Such was the family circle of the de Courcys. Among their present
guests I need not enumerate many. First and foremost in all respects
was Lady Dumbello, of whose parentage and position a few words were
said in the last chapter. She was a lady still very young, having as
yet been little more than two years married. But in those two years
her triumphs had been many;--so many, that in the great world her
standing already equalled that of her celebrated mother-in-law, the
Marchioness of Hartletop, who, for twenty years, had owned no greater
potentate than herself in the realms of fashion. But Lady Dumbello
was every inch as great as she; and men said, and women also, that
the daughter-in-law would soon be the greater.
"I'll be hanged if I can understand how she does it," a certain noble
peer had once said to Crosbie, standing at the door of Sebright's,
during the latter days of the last season. "She never says anything
to any one. She won't speak ten words a whole night through."
"I don't think she has an idea in her head," said Crosbie.

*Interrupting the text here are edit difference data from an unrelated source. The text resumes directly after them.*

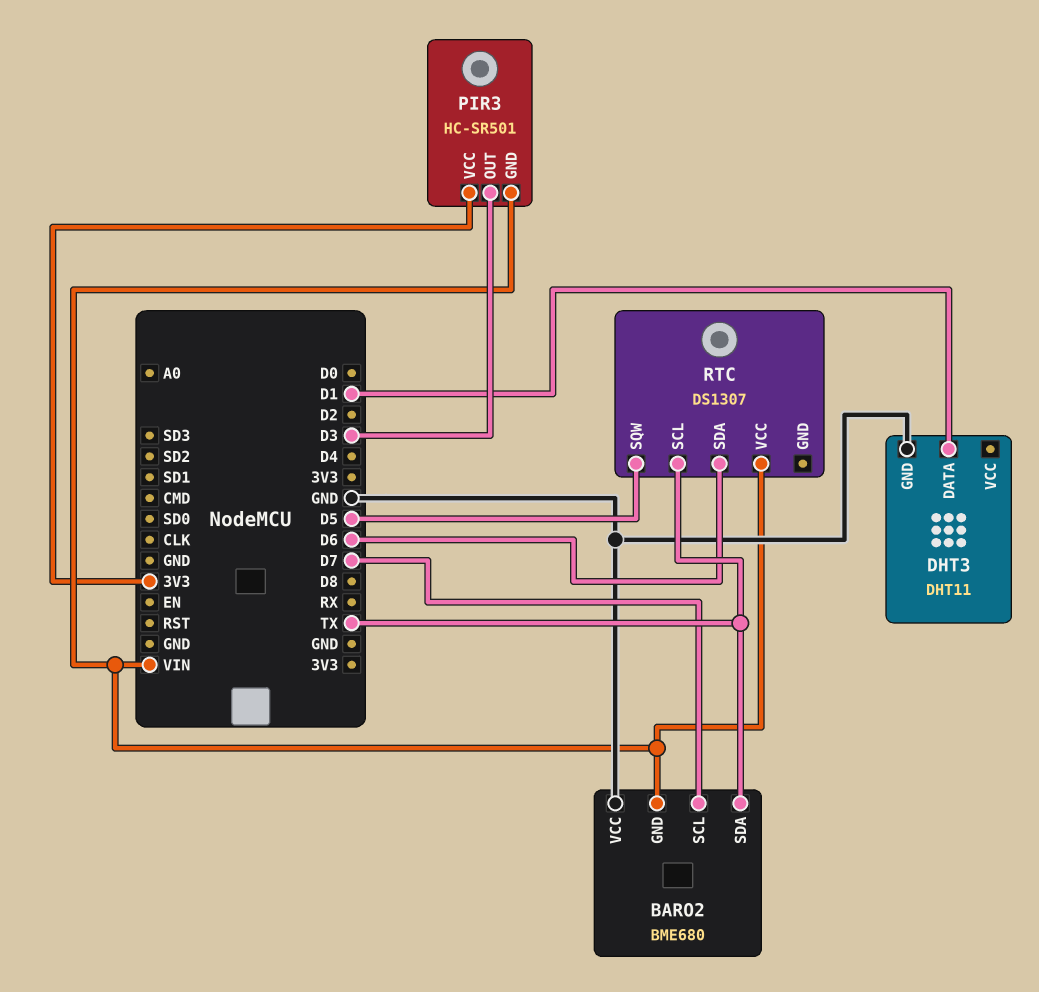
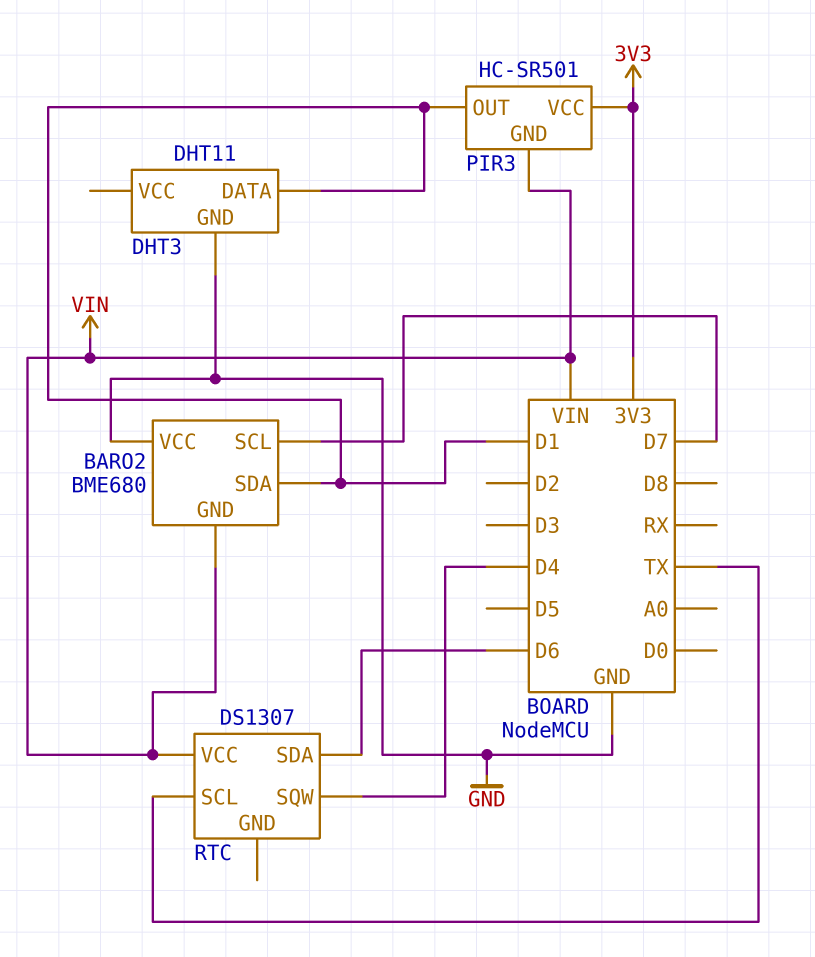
BARO2 pin SDA: TX -> D1
PIR3 pin OUT: D3 -> D1
RTC pin SQW: D5 -> D4

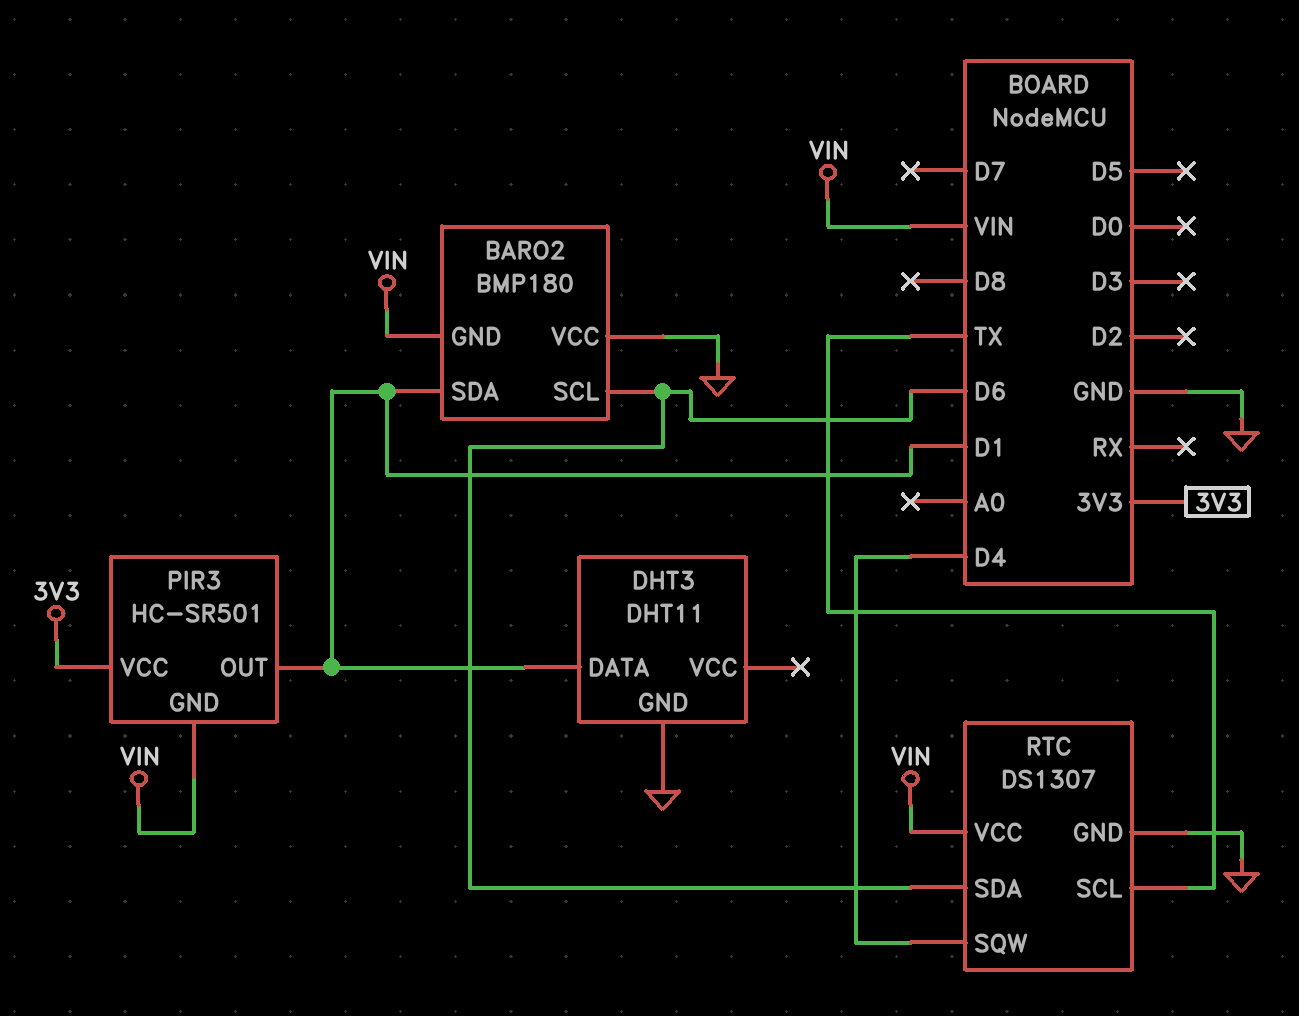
BARO2: BME680 -> BMP180
BARO2 pin SCL: D7 -> D6
RTC pin GND: none -> GND

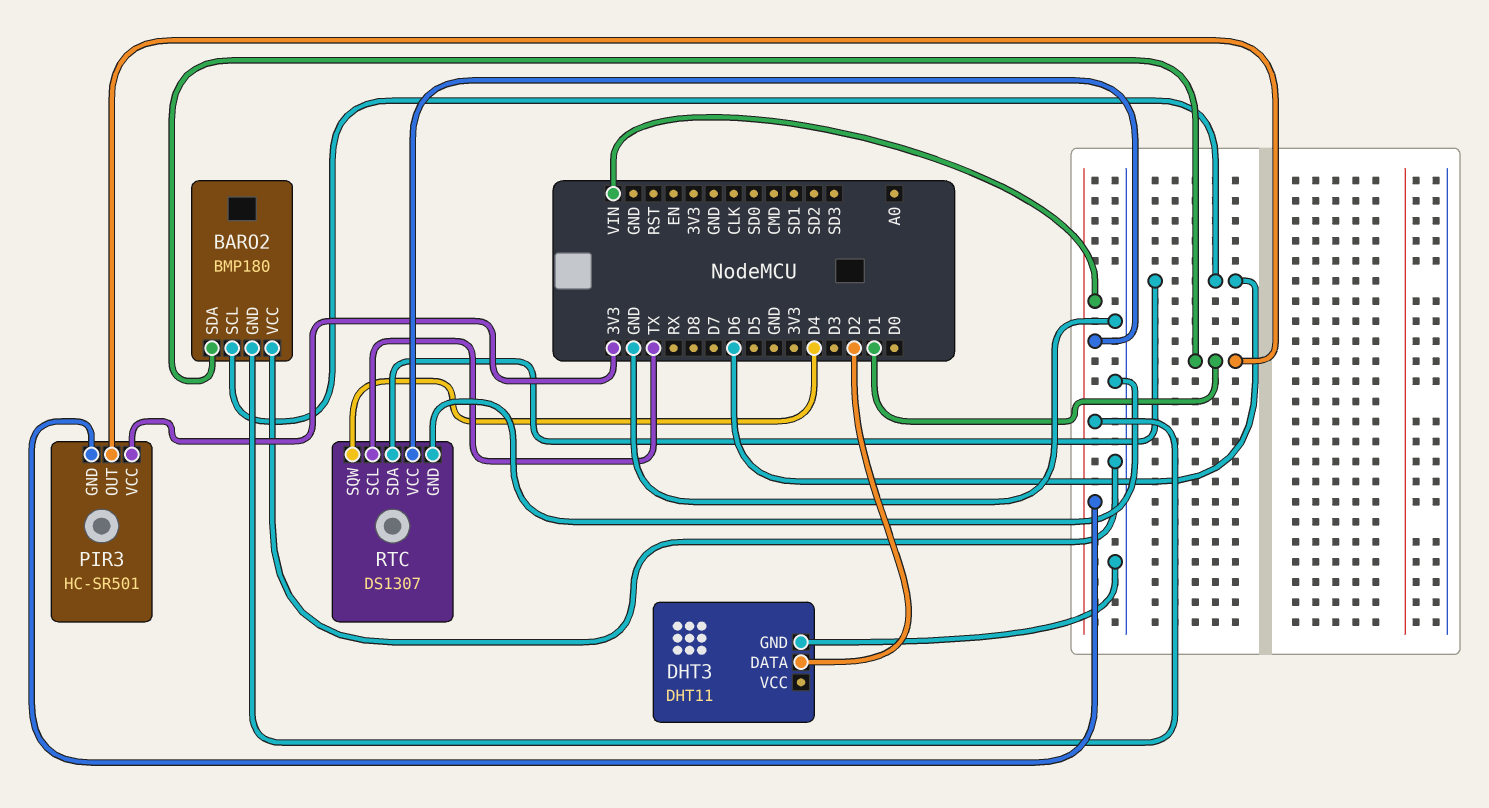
DHT3 pin DATA: D1 -> D2

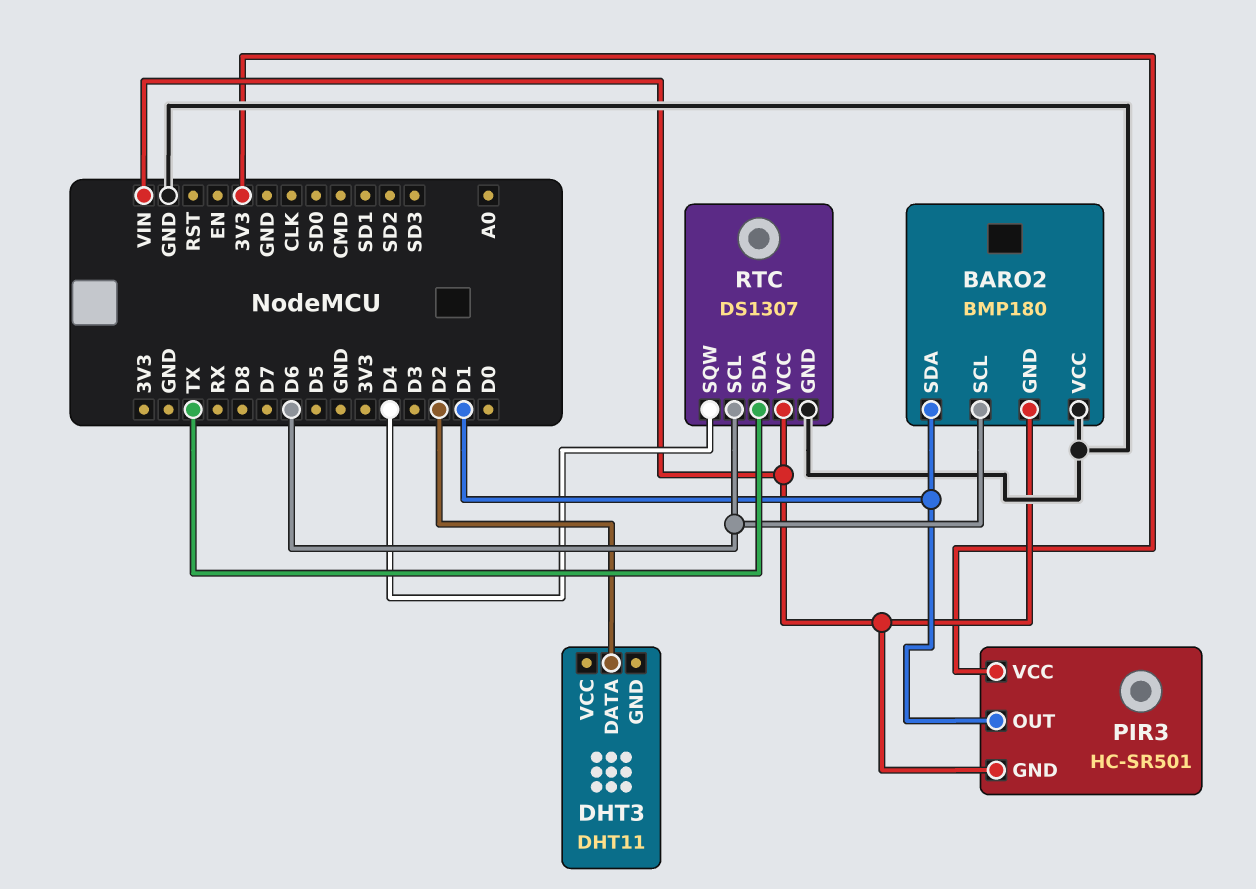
DHT3 pin GND: GND -> none
RTC pin SCL: TX -> D6
RTC pin SDA: D6 -> TX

"Let me tell you that she must be a very clever woman," continued the
noble peer. "No fool could do as she does. Remember, she's only a
parson's daughter; and as for beauty--"
"I don't admire her for one," said Crosbie.
"I don't want to run away with her, if you mean that," said the peer;
"but she is handsome, no doubt. I wonder whether Dumbello likes it."

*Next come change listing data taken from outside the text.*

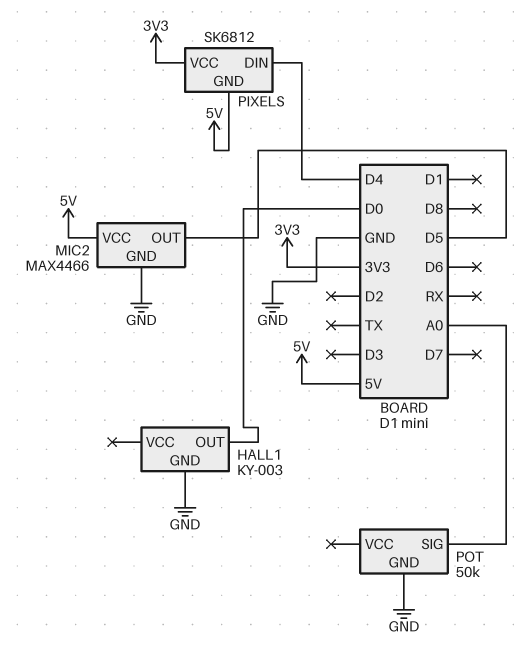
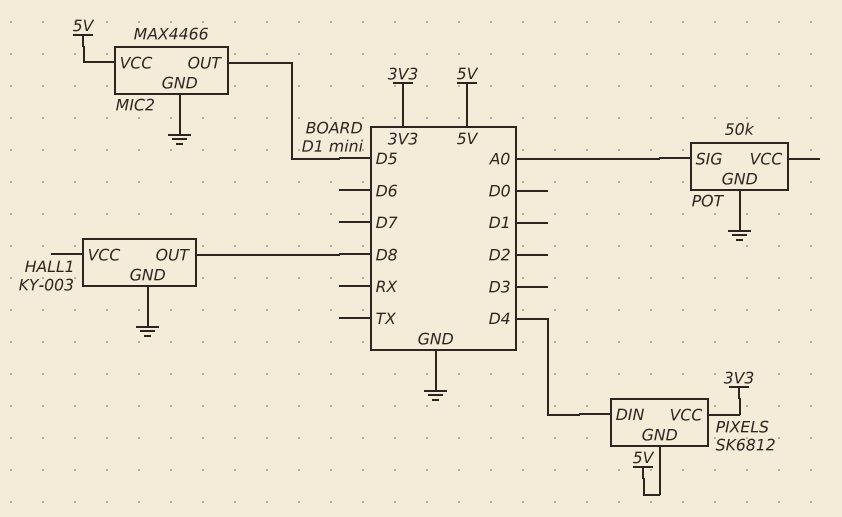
HALL1 pin OUT: D0 -> D8

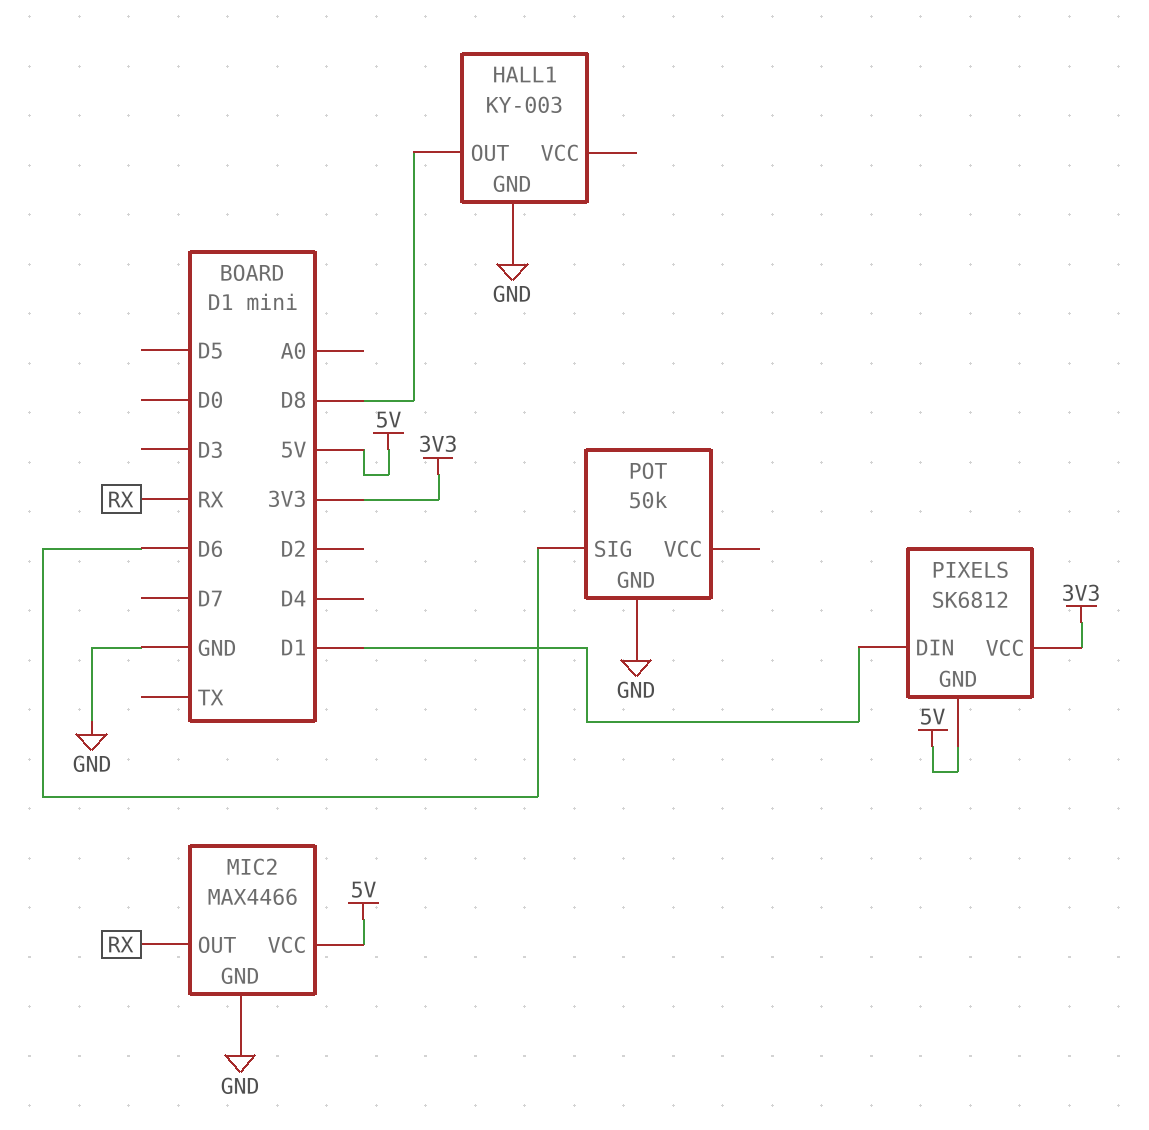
MIC2 pin OUT: D5 -> RX
PIXELS pin DIN: D4 -> D1
POT pin SIG: A0 -> D6

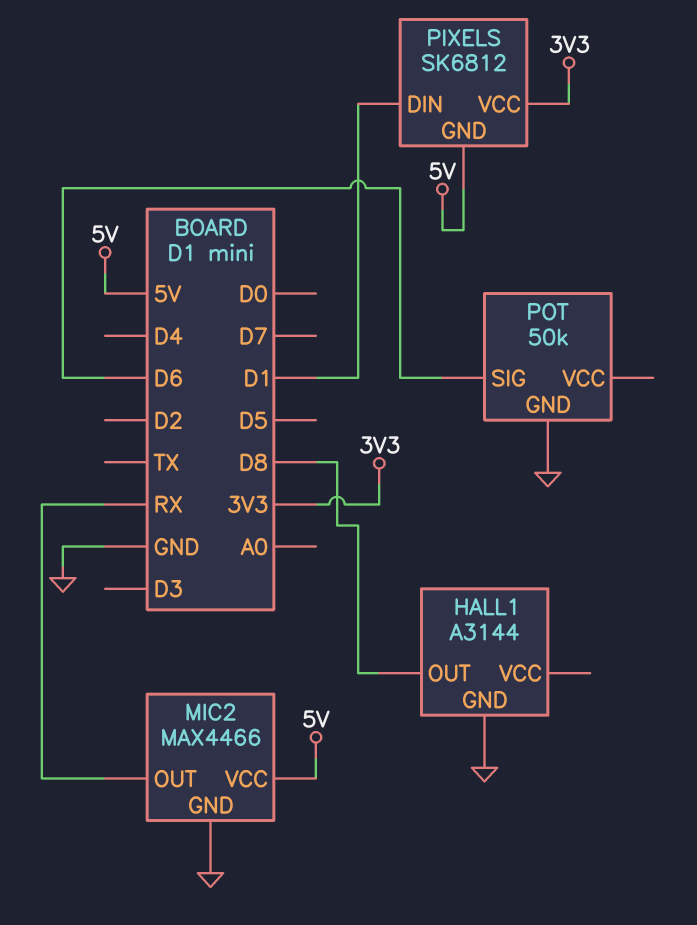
HALL1: KY-003 -> A3144

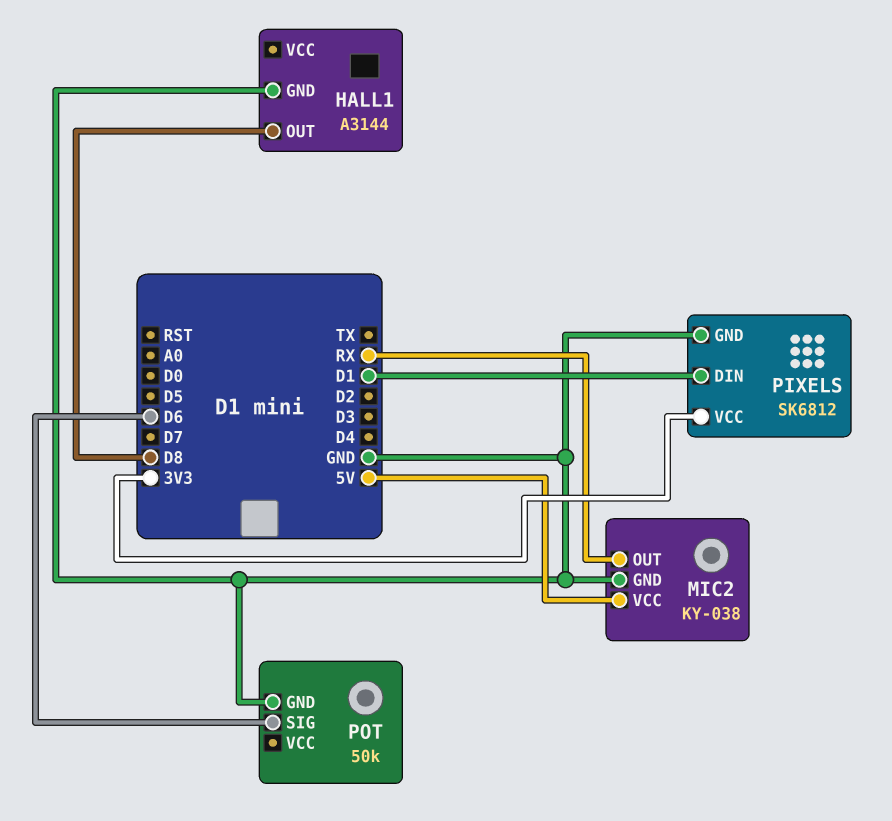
MIC2: MAX4466 -> KY-038
PIXELS pin GND: 5V -> GND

Dumbello did like it. It satisfied his ambition to be led about as
the senior lacquey in his wife's train. He believed himself to be
a great man because the world fought for his wife's presence; and
considered himself to be distinguished even among the eldest sons
of marquises, by the greatness reflected from the parson's daughter
whom he had married. He had now been brought to Courcy Castle, and
felt himself proud of his situation because Lady Dumbello had made
considerable difficulty in according this week to the Countess de
And Lady Julia De Guest was already there, the sister of the other
old earl, who lived in the next county. She had only arrived on the
day before, but had been quick in spreading the news as to Crosbie's
engagement. "Engaged to one of the Dales, is he?" said the countess,
with a pretty little smile, which showed plainly that the matter was
one of no interest to herself. "Has she got any money?"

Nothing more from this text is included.